Yes, many math curricula (perhaps especially in the U.S., these days) in high school and the beginning of college or university have essentially no content that is about explanation or persuasion, but only about inexplicable rules.
I do have some acquaintance with various "introduction to proof" textbooks and courses, and I am not a fan of any of them, for various reasons. Instead, as suggested in Alex W's answer, simply reading relatively easy proofs of real things (rather than contrived) is the way to learn what the point of "proofs" is. It's not conforming to rules in a ritual, it's about careful appraisal of causality and such...
One particular problem in terms of understanding mathematics, is the notion that we should not trust our physical intuition. It is perverse to invalidate beginners' self-confidence and critical judgement by telling them things like this. Mathematics is not about inscrutable stuff behaving wildly contrary to our physical experience, and it is perverse to portray it as such. One iconic example is the intermediate value theorem in calculus. On one hand, it is "obviously true"... but it is non-trivial to prove, because a precise notion of "real number" is necessary, to begin. But that should not make us doubt the fact.

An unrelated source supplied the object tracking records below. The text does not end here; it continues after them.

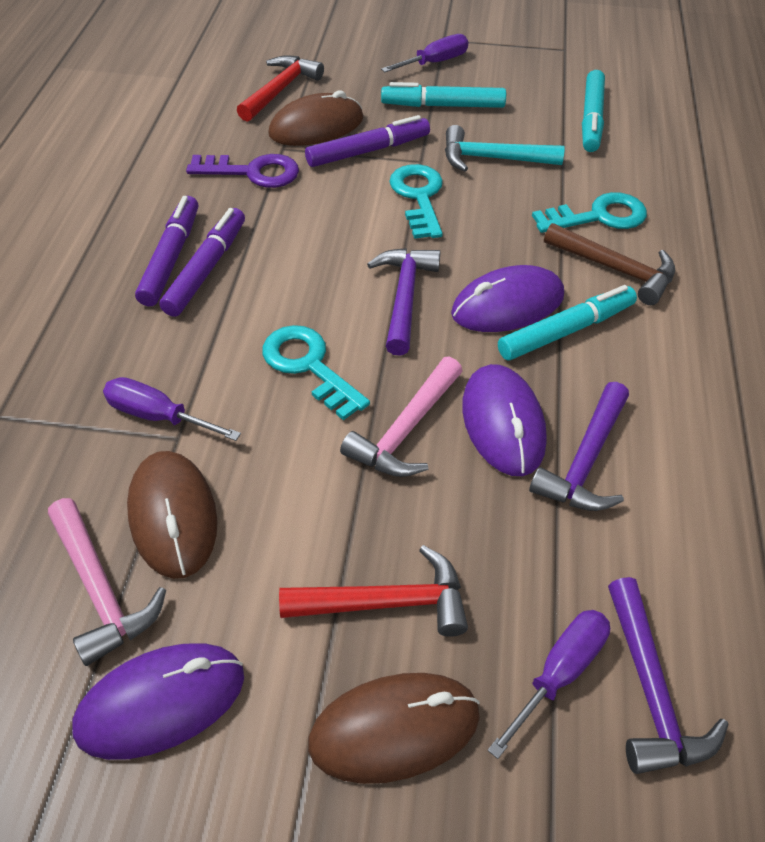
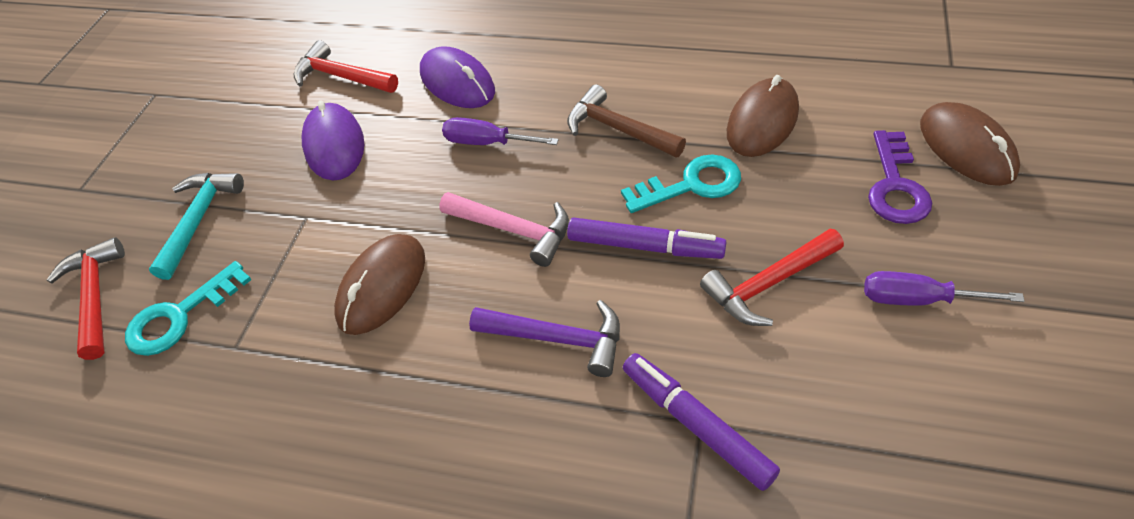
pink hammer: 2 -> 1
purple hammer: 3 -> 1
purple marker: 3 -> 2
purple mouse: 3 -> 2
purple screwdriver: 3 -> 2
red hammer: 2 -> 3
turquoise key: 3 -> 2
turquoise marker: 3 -> 0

Especially when I hear people say "what should I memorize?" it worries me. Of course, memorization can be a first step toward understanding, but I strongly prefer thinking of "talking about math" as more akin to throwing and catching a ball, or walking across a room. Maybe it can be axiomatized (and that may be of some interest), but it seems that our best understanding of it is achieved by viewing it as "real", as opposed to disconnected from our reality.
So, sure, look at "intro to proofs" books, if they are fun, and do exercises in them, if they're fun, but that's further from real math than "T-ball" (hitting a ball off a "tee", for little kids) is from baseball.
Better to look at relatively elementary texts that address some bit of mathematics itself, rather than claiming to talk about "proofs".